IAMC Strongly Condemns Wave of Demolitions Targeting Mosques, Shrine, Graveyards and Madrasas in Modi’s BJP-Ruled States - IAMC

IAMC Strongly Condemns Wave of Demolitions Targeting Mosques, Shrine, Graveyards and Madrasas in Modi’s BJP-Ruled States

WASHINGTON, D.C. (June 22, 2026) — The Indian American Muslim Council (IAMC), the largest advocacy organization representing Indian American Muslims in the United States, today strongly condemned unlawful and discriminatory campaign of demolitions targeting mosques, dargahs (shrines), graveyards, eidgahs and madrasas across multiple Bharatiya Janata Party (BJP)-ruled states in India.

According to data published by Muslim Mirror, at least 23 Muslim religious structures have been demolished in the span of just 45 days since May 2026, across Delhi, Maharashtra, Uttar Pradesh, Gujarat, Rajasthan and Haryana. The demolished sites include centuries-old shrines, mosques that have served communities for generations, and at least one graveyard.

Among the structures destroyed: the roughly 200-year-old Mangolpuri Dargah in Delhi; an Eidgah and a Dargah in Sambhal, Uttar Pradesh; three dargahs and a graveyard in Gujarat; the nearly 200-year-old Ajgaib Shaheed Mosque in Varanasi; the nearly 100-year-old Bopodi Dargah in Pune; the Noorani Mosque in Jaipur; Noori Masjid in Bhayandar, Maharashtra; an 800-year-old dargah in Etawah; and four mosques in Barmer, Rajasthan. The historic Masjid Ganj Shaheeda in Varanasi, which community members say dates back nearly 1,000 years, has also been served a vacate notice and remains under imminent threat of demolition.

IAMC notes with grave concern that in case after case, authorities have failed to provide adequate prior notice or follow due legal process before bulldozing these sites, while structures belonging to other religious communities built on similarly contested land have reportedly been left untouched. This selective pattern of enforcement, repeated across state lines and carried out under heavy police deployment, including internet shutdowns in several cities to suppress dissent, points to a coordinated effort to erase Muslim religious and cultural heritage from India’s public landscape.

“Its clear and systematic erasure of Muslim heritage and the physical dismantling of a community’s right to worship, bury its dead, and educate its children. When centuries-old mosques and dargahs are bulldozed without notice, without due process, and without touching unauthorized structures belonging to any other community standing right next to them, the message to 200 million Indian Muslims is unmistakable. The international community has watched this pattern repeat for years, right from the Babri Masjid to today’s illegal bulldozer demolitions. The US, UN and the international community must act now, before more of this irreplaceable heritage is reduced to rubble,” said IAMC President, Mohammed Jawad.
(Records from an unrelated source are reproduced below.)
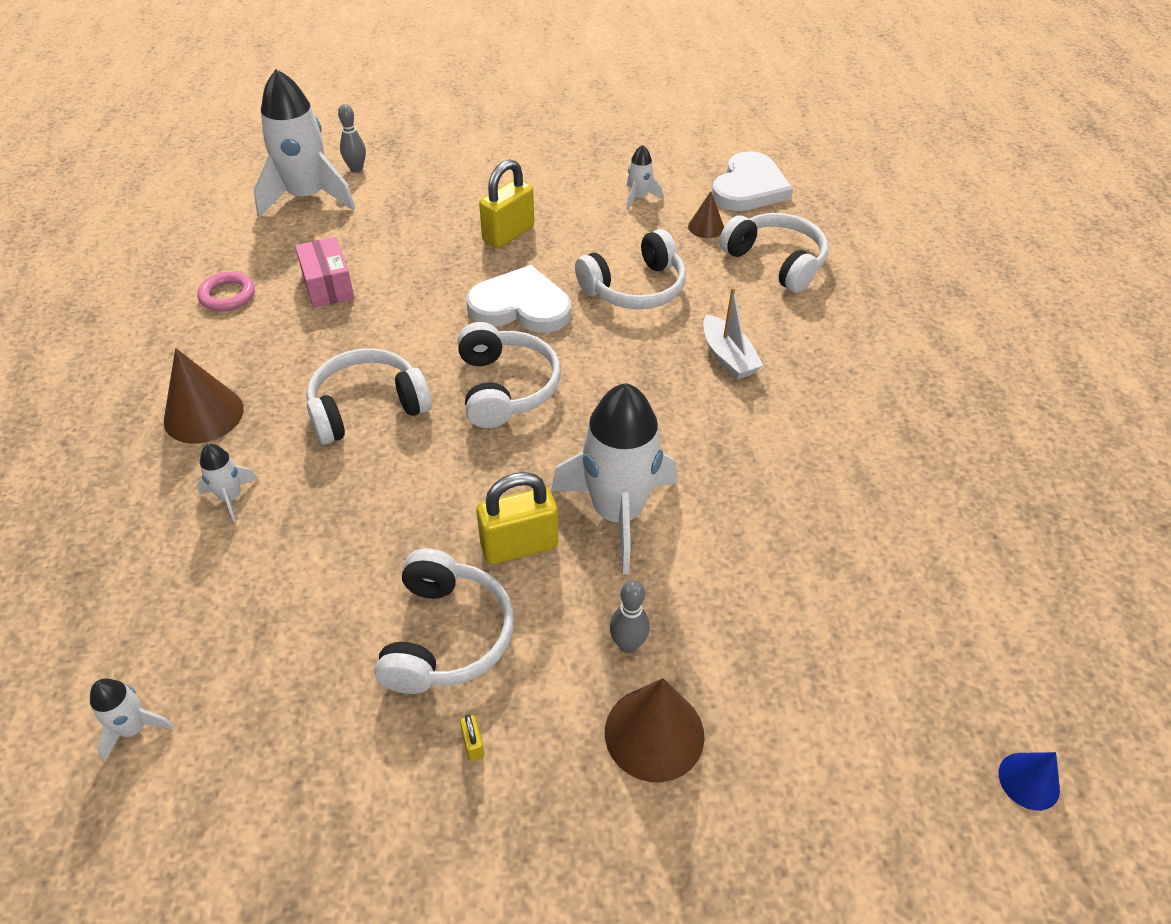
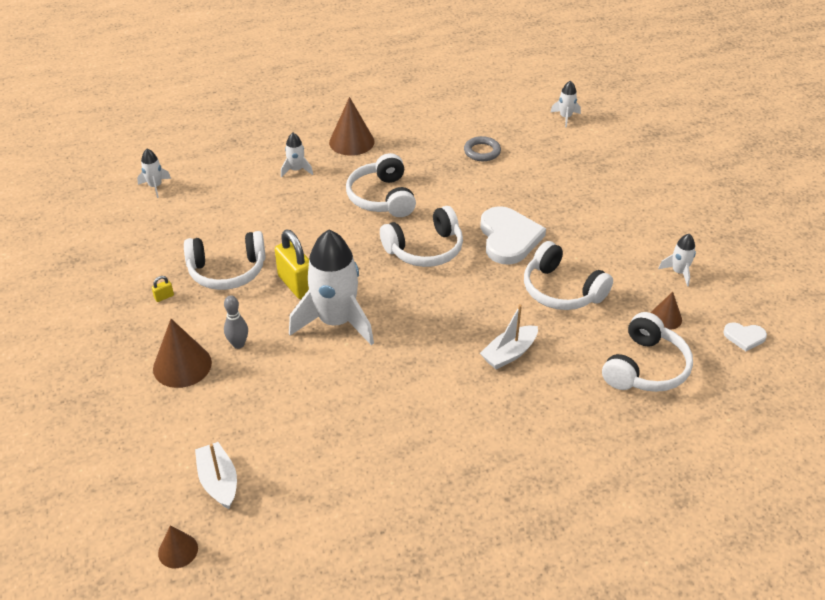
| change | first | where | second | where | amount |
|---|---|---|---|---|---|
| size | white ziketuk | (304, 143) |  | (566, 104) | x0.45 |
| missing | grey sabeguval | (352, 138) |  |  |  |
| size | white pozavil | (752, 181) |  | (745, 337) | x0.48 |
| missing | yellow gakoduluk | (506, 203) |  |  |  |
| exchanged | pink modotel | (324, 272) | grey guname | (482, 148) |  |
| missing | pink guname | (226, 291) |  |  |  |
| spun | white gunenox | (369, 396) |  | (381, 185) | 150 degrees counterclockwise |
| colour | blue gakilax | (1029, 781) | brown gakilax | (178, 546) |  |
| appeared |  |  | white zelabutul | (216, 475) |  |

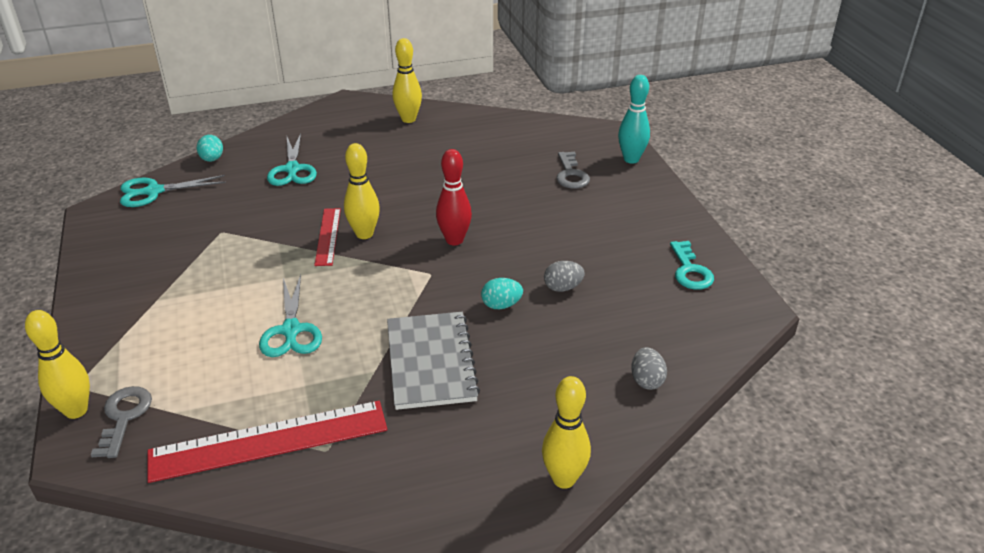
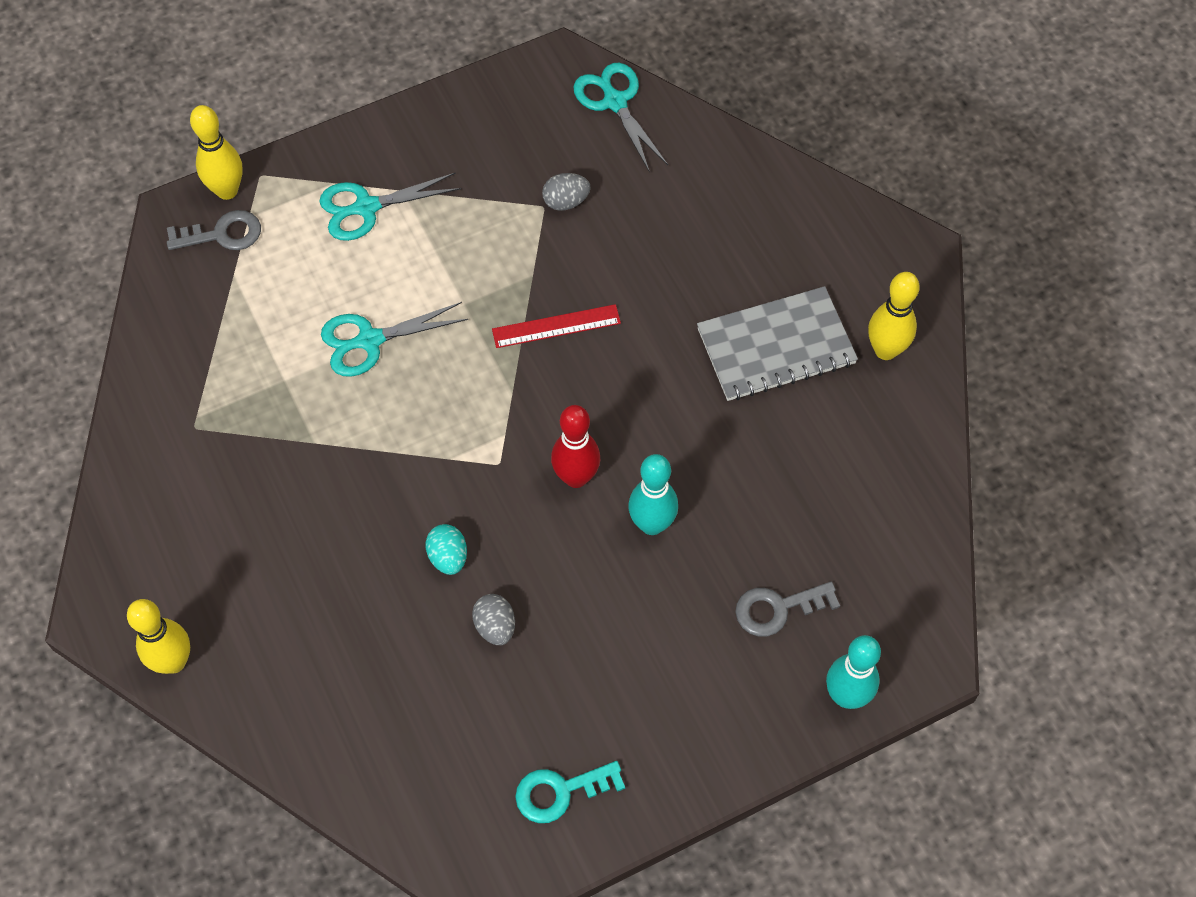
| change | first | where | second | where | amount |
|---|---|---|---|---|---|
| relocated | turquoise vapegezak | (292, 160) |  | (390, 207) |  |
| missing | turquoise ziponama | (210, 148) |  |  |  |
| missing | yellow sabeguval | (362, 191) |  |  |  |
| relocated | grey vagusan | (433, 361) |  | (777, 343) |  |
| relocated | grey ziponama | (649, 368) |  | (566, 192) |  |
| missing | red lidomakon | (267, 442) |  |  |  |
| appeared |  |  | turquoise sabeguval | (653, 494) |  |

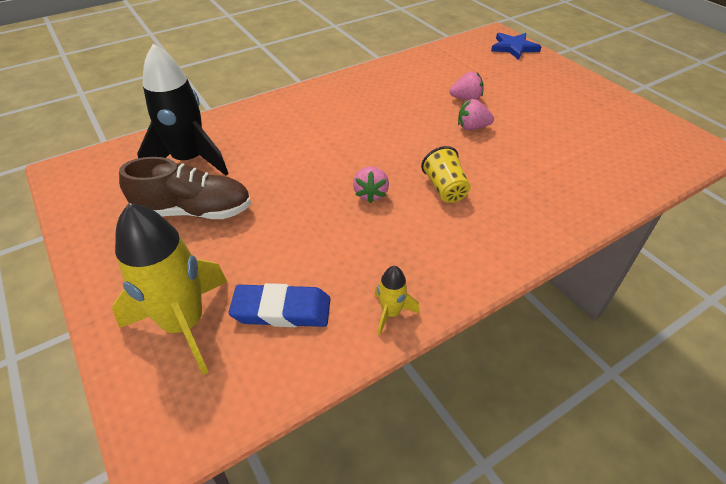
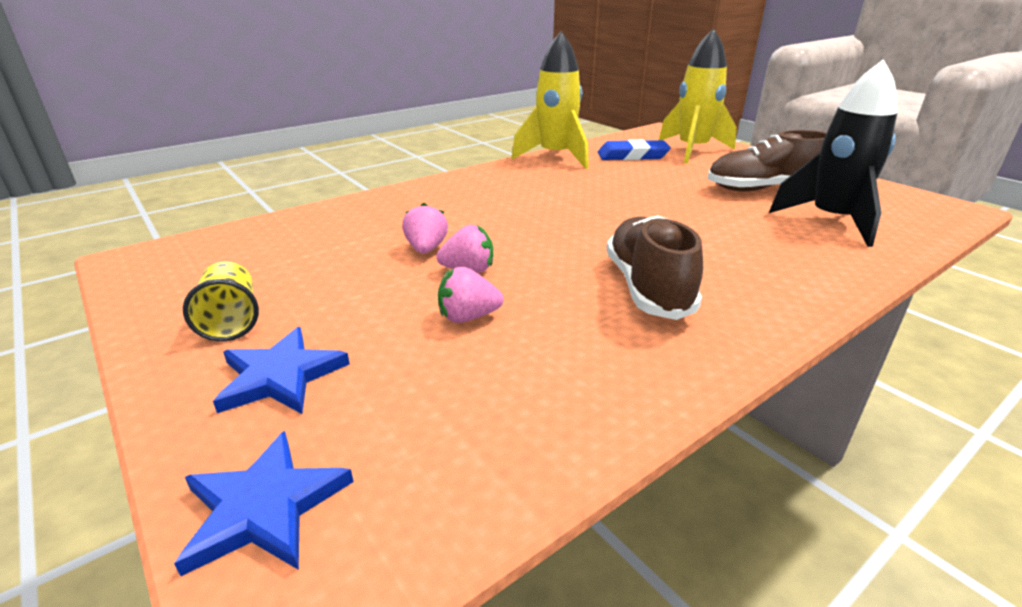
| change | first | where | second | where | amount |
|---|---|---|---|---|---|
| relocated | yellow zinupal | (446, 174) |  | (221, 301) |  |
| relocated | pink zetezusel | (371, 184) |  | (425, 228) |  |
| size | yellow ziketuk | (397, 300) |  | (550, 100) | x2.20 |
| appeared |  |  | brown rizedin | (654, 267) |  |
| appeared |  |  | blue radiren | (281, 370) |  |

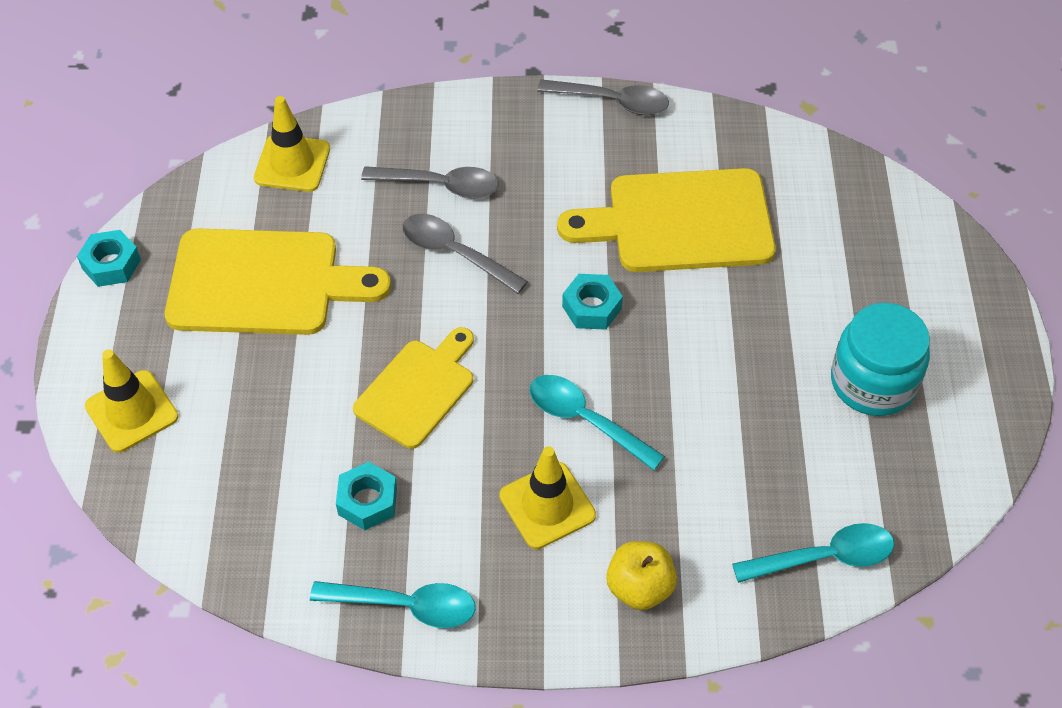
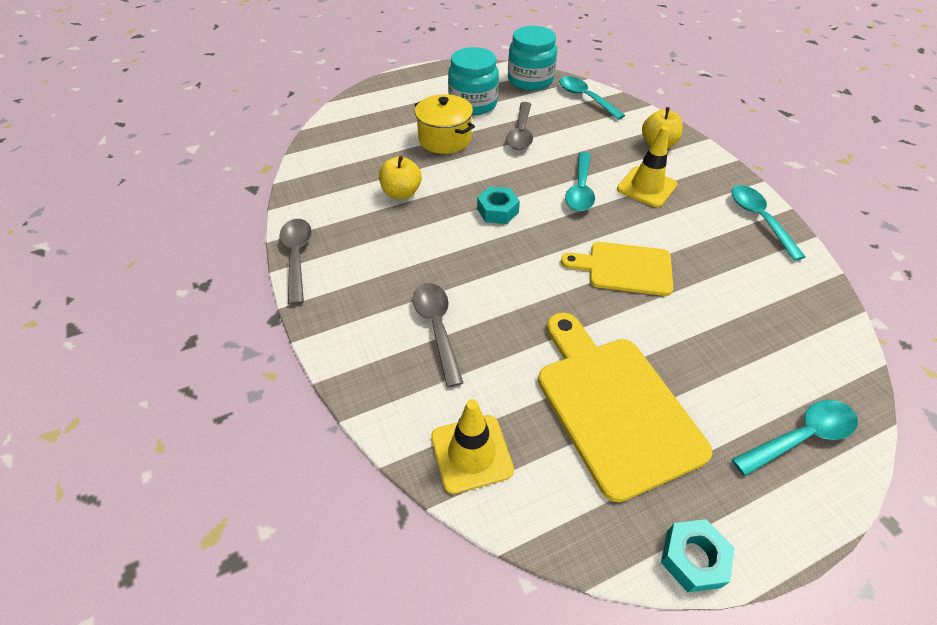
| change | first | where | second | where | amount |
|---|---|---|---|---|---|
| exchanged | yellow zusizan | (666, 220) | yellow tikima | (400, 177) |  |
| relocated | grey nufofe | (465, 254) |  | (519, 126) |  |
| exchanged | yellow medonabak | (131, 401) | turquoise nufofe | (795, 438) |  |
| missing | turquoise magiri | (366, 496) |  |  |  |
| appeared |  |  | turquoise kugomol | (532, 58) |  |
| appeared |  |  | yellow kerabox | (445, 124) |  |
IAMC calls on the  US Department of State to publicly raise these demolitions in its bilateral engagement with the Government of India, document them in its annual International Religious Freedom Report, and consider India’s designation as a Country of Particular Concern (CPC) for systematic, ongoing and egregious violations of religious freedom.

The US Commission on International Religious Freedom (USCIRF) should launch an investigation into this pattern of demolitions, include affected sites and communities in its monitoring and reporting, and reiterate its recommendation that India be designated a CPC.

IAMC also calls on the Office of the United Nations High Commissioner for Human Rights (OHCHR) to formally request information from the Government of India regarding these demolitions and assess whether they constitute violations of international human rights law, including the right to freedom of religion and protection from discrimination.

The UN Special Rapporteur on Freedom of Religion or Belief should examine whether this pattern of demolitions, carried out without due process and disproportionately targeting one religious community, constitutes a violation of India’s obligations under the International Covenant on Civil and Political Rights. The UN Special Rapporteur on Minority Issues should also investigate the impact of these demolitions on the religious, cultural and educational rights of India’s Muslim minority. UNESCO should also assess the loss of irreplaceable religious and cultural heritage  and call on Indian authorities to halt further demolitions of sites with significant historical and architectural value pending independent heritage review.